Training models on EFHQ helps them generalize better across diverse poses, significantly improving performance in scenarios involving extreme views.
The paper also defines a challenging cross-view face verification benchmark using EFHQ, where the performance of state-of-the-art face recognition models drops 5-37% compared to frontal-to-frontal scenarios.

Plain English Explanation

Facial recognition models are often trained on datasets that mainly contain images of faces in frontal or near-frontal views. This can make the models less effective at dealing with faces in extreme poses, such as profiles or faces turned at a sharp angle.

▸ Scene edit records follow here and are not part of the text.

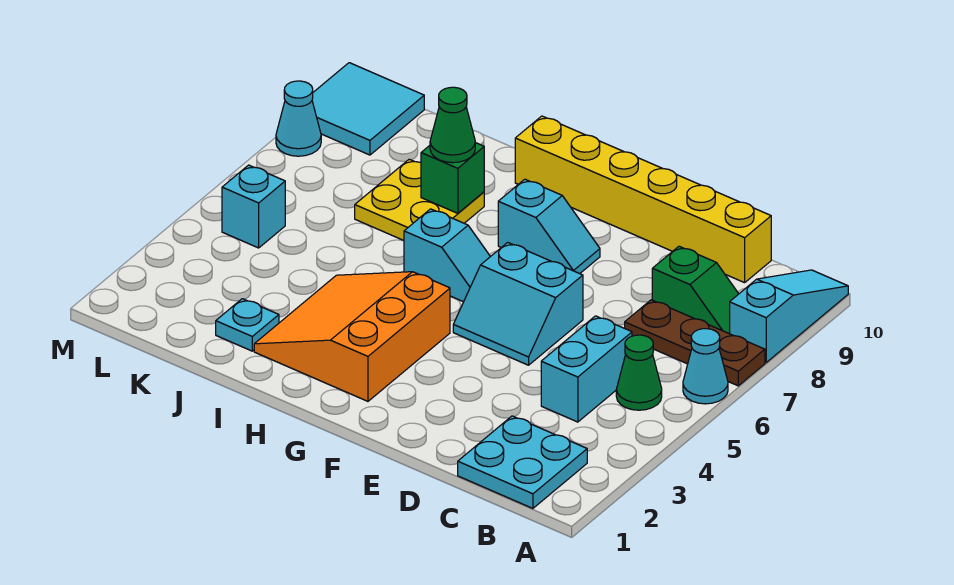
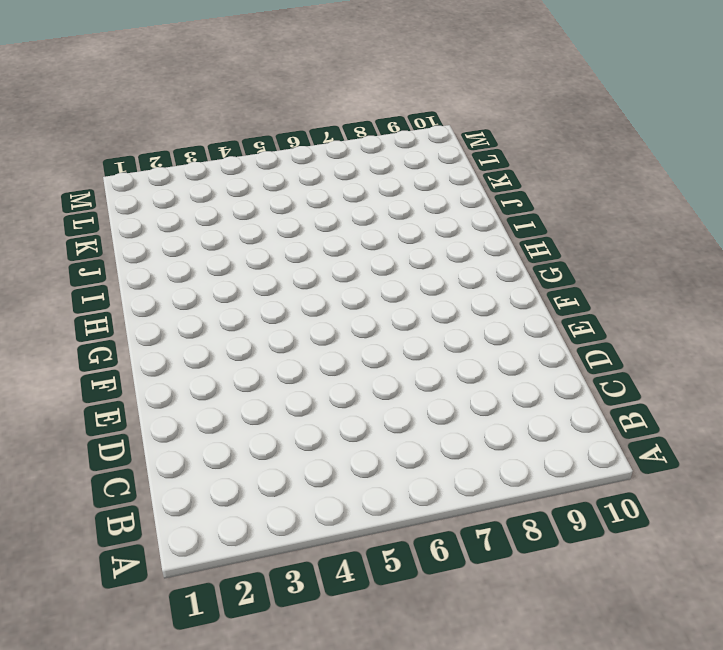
none -> cyan cone A6 level 1
none -> brown plate A7:C7 level 1
none -> cyan slope A8:A10 level 1 top 8

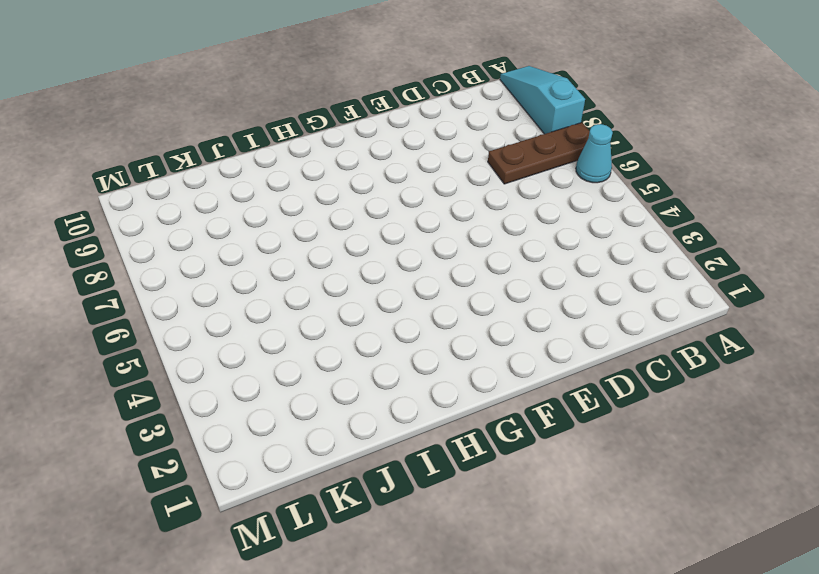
none -> cyan plate B1:C2 level 1
none -> green cone B5 level 1
none -> green slope B8:C8 level 1 top C

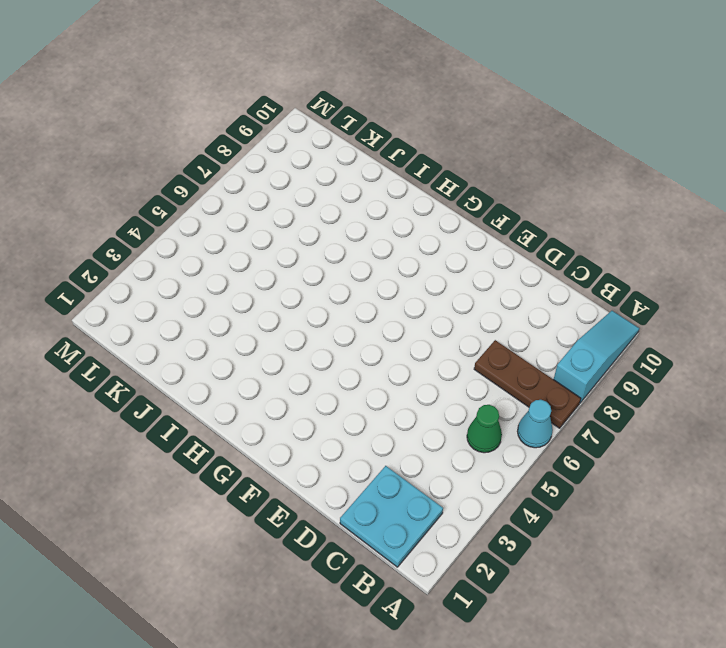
none -> green slope B8:C8 level 1 top C
none -> cyan brick C4:C5 level 1
none -> yellow brick C10:H10 level 1

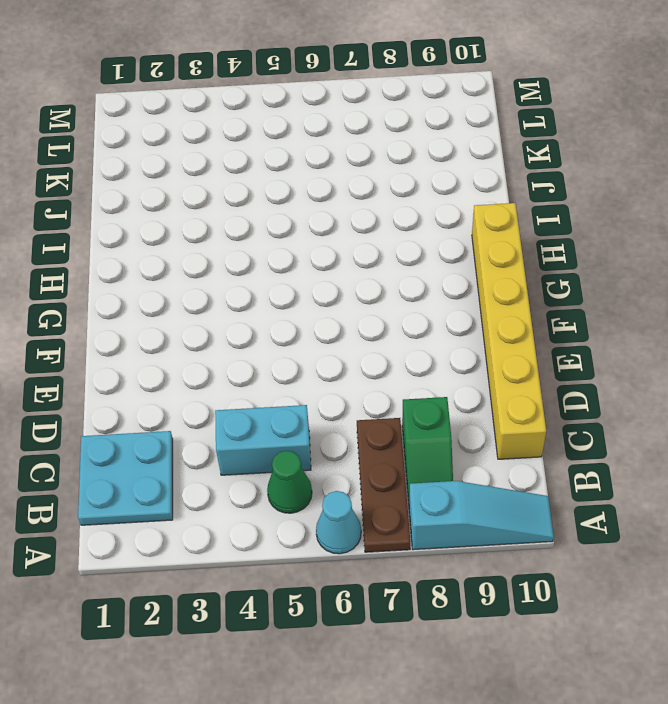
none -> cyan slope E5:F6 level 1 top 6
none -> cyan slope F8:G8 level 1 top G
none -> orange slope G2:I4 level 1 top G

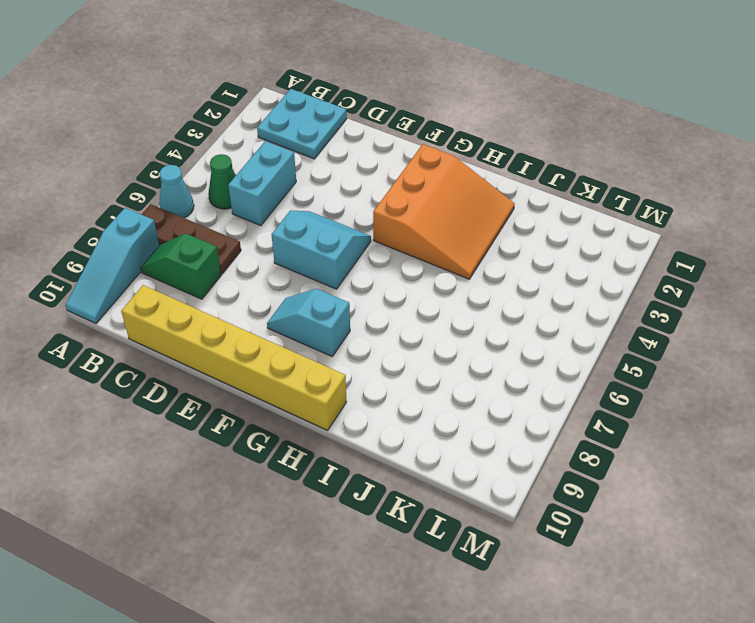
none -> cyan slope G6:H6 level 1 top H
none -> yellow plate I7:J8 level 1
none -> cyan plate J2 level 1

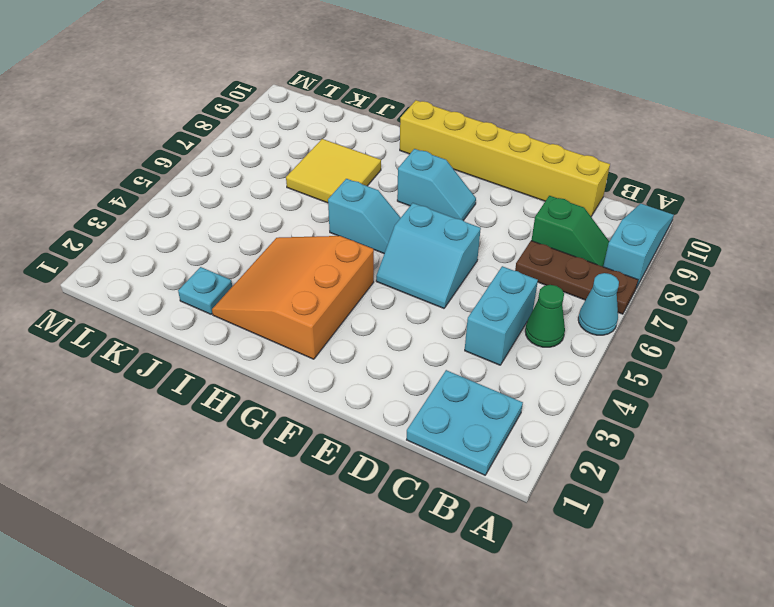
yellow tile I7:J8 level 1 -> yellow plate I7:J8 level 1
none -> cyan brick L5 level 1
none -> cyan tile L9:M10 level 1
none -> cyan cone M8 level 1

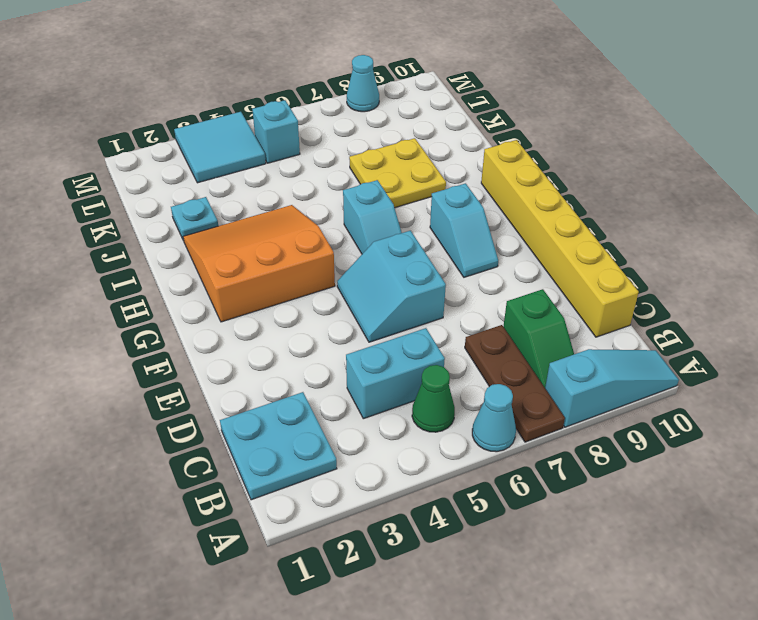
cyan tile L3:M4 level 1 -> cyan tile L9:M10 level 1
none -> green brick I8 level 2
none -> green cone I8 level 3

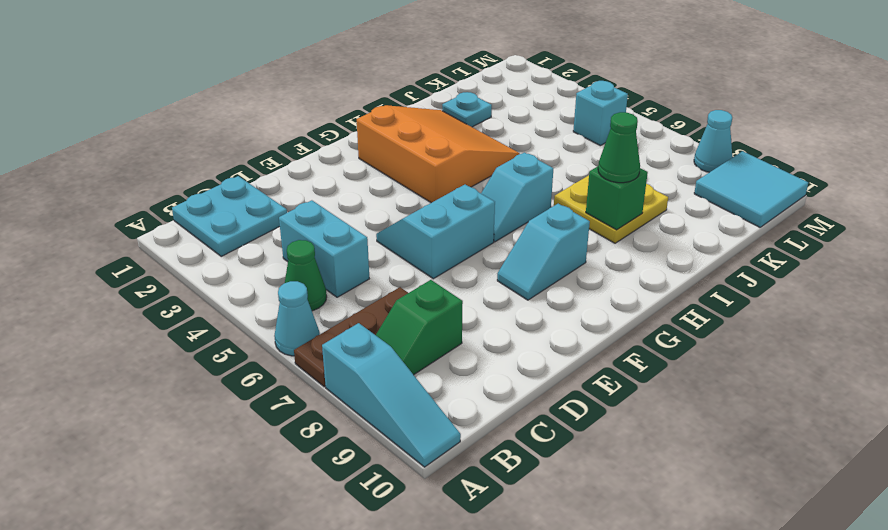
none -> yellow brick C10:H10 level 1

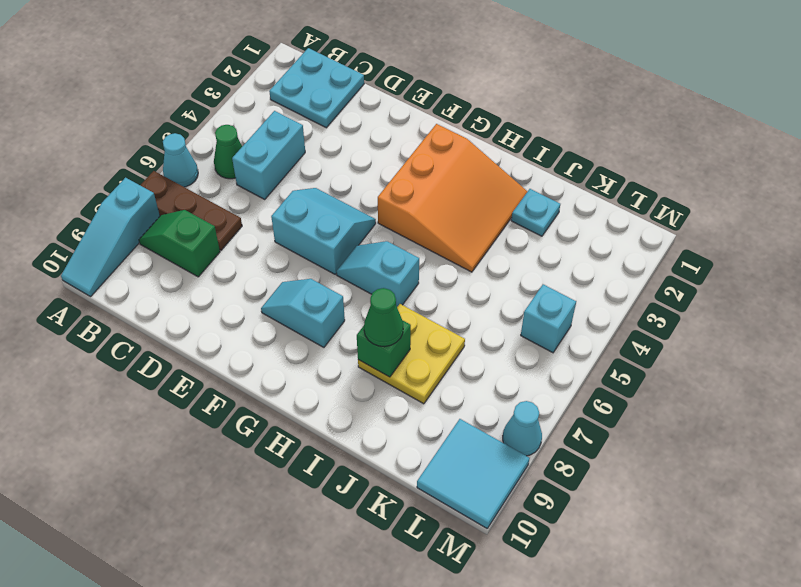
none -> yellow brick C10:H10 level 1

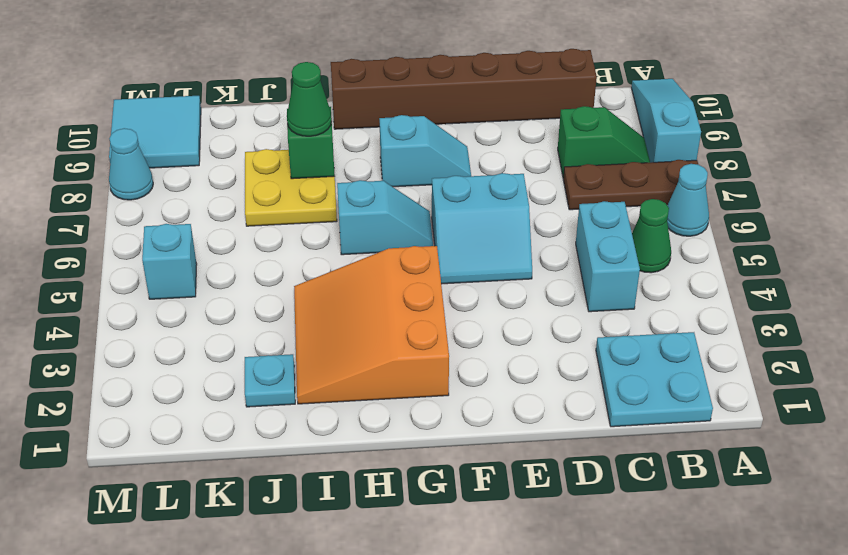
brown brick C10:H10 level 1 -> yellow brick C10:H10 level 1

The researchers behind this work wanted to address this issue by creating a new dataset that includes a large number of high-quality images of faces in extreme poses.

To create this dataset, the researchers utilized two existing datasets, VFHQ and CelebV-HQ, which contain many high-resolution videos of faces captured in various settings. They developed a novel and thorough data processing pipeline to extract and curate the extreme pose face images from these videos, ultimately producing a dataset of up to 450,000 high-quality extreme pose face images.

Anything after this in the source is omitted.